Characteristics of Adolescents Affected by Mass Psychogenic Illness Outbreaks in Schools in Nepal: A Case-Control Study.

Frontiers in psychiatry January 1, 2020 Ram P Sapkota, Alain Brunet, Laurence J Kirmayer 21 citations

In a systematic case-control study of 384 Nepalese adolescents aged 11-18 from 12 public schools, 194 students affected by mass psychogenic illness (MPI) were compared with 190 unaffected controls. MPI is understood as a dissociative phenomenon spread through social contagion among those prone to dissociation. Bivariate analyses linked caseness to childhood physical neglect and abuse, living in nuclear families, peritraumatic dissociation, dissociative tendencies, and depressive and post-traumatic stress symptoms. Hypnotizability was the strongest correlate among cognitive and personality traits. However, multivariable logistic regression found that common correlates of dissociation did not predict caseness, suggesting these factors do not adequately explain MPI. A Classification and Regression Trees analysis indicated that highly hypnotizable adolescents with high peritraumatic dissociation had a 73% probability of being a case.

Examination of self patterns: framing an alternative phenomenological interview for use in mental health research and clinical practice.

Frontiers in psychology January 1, 2024 Anya Daly, Rosa Ritunnano, Shaun Gallagher et al. 17 citations

Mental disorders involve complex alterations of the self that arise from interactions among cognitive, bodily, affective, social, narrative, cultural, and normative elements. The pattern theory of self (PTS) provides a non-reductive account consistent with embodied-enactive cognition and phenomenological psychopathology, emphasizing the multi-dimensionality of subjects and situated embodiment. This article develops the Examination of Self Patterns (ESP), a flexible methodological framework that front-loads the self-pattern into a minimally structured phenomenological interview. The ESP avoids internalist or externalist assumptions about mind and is guided by person-specific interpretations rather than diagnostic categories, offering advantages for tackling the complexity of mental health research and clinical protocols.

Psychedelic medicine at a crossroads: Advancing an integrative approach to research and practice.
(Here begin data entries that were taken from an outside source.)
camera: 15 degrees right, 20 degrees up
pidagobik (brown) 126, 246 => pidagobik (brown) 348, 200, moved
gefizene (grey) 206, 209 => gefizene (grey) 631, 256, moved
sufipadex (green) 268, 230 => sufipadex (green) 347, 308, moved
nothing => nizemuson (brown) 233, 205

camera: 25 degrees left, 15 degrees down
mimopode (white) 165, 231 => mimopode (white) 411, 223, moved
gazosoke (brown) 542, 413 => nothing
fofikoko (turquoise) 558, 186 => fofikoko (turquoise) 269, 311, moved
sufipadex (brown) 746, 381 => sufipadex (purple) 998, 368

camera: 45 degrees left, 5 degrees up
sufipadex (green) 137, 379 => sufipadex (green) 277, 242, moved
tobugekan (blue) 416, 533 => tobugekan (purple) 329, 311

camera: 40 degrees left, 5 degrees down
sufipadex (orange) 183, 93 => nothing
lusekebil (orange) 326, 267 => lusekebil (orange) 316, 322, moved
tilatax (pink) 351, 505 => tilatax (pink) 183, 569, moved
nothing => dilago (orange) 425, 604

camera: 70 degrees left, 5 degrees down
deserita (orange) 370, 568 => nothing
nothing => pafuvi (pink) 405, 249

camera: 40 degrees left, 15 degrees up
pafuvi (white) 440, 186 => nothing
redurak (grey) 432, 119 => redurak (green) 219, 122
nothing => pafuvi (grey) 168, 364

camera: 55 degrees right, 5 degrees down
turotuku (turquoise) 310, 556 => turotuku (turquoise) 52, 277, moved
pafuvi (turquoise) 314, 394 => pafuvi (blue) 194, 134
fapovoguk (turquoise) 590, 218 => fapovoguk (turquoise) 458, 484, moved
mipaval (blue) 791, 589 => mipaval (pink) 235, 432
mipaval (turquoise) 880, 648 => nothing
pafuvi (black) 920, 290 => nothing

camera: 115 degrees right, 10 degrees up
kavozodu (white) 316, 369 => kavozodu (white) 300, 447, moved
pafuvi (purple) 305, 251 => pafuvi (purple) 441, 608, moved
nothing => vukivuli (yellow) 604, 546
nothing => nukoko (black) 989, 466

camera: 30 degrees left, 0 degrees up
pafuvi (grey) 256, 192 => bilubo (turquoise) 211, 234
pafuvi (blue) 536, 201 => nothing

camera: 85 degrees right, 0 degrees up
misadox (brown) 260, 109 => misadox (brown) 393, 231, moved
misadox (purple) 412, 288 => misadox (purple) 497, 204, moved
Transcultural psychiatry October 1, 2022 Gabriella Gobbi, Antonio Inserra, Kyle T Greenway et al. 9 citations

Psychedelics have been used by human societies for over 3000 years, primarily in religious and healing contexts. Recent research shows promising clinical benefits for some psychiatric disorders, but applying these consciousness-altering substances outside their traditional sociocultural settings raises concerns. The therapeutic mechanisms of psychedelics depend not only on neurobiology but also on psychological, social, and spiritual processes. Therefore, physicians and psychotherapists need training to guide patients through the experience, promoting positive outcomes and addressing side effects. Psychedelic therapies may lead to a new psychiatric paradigm integrating psychopharmacological, psychotherapeutic, and cultural interventions.

A village possessed by "witches": a mixed-methods case-control study of possession and common mental disorders in rural Nepal.

Culture, medicine and psychiatry December 1, 2014 Ram P Sapkota, Dristy Gurung, Deepa Neupane et al.

Spirit possession in a Nepali village is a multidimensional phenomenon that cannot be reduced to a psychiatric diagnosis. A mixed-method study compared women who had experienced possession with those who had not: possessed women reported higher rates of traumatic events and more symptoms of anxiety (68% vs. 18%), depression (41% vs. 19%), and PTSD (27% vs. 0%). However, qualitative interviews with possessed individuals, family members, and traditional healers showed they did not view possession as mental illness; instead, it was seen as a form of communication with spirits and an idiom of distress expressing suffering related to mental illness, violence, trauma, and oppression. Clinical efforts must consider socio-cultural context to avoid harm.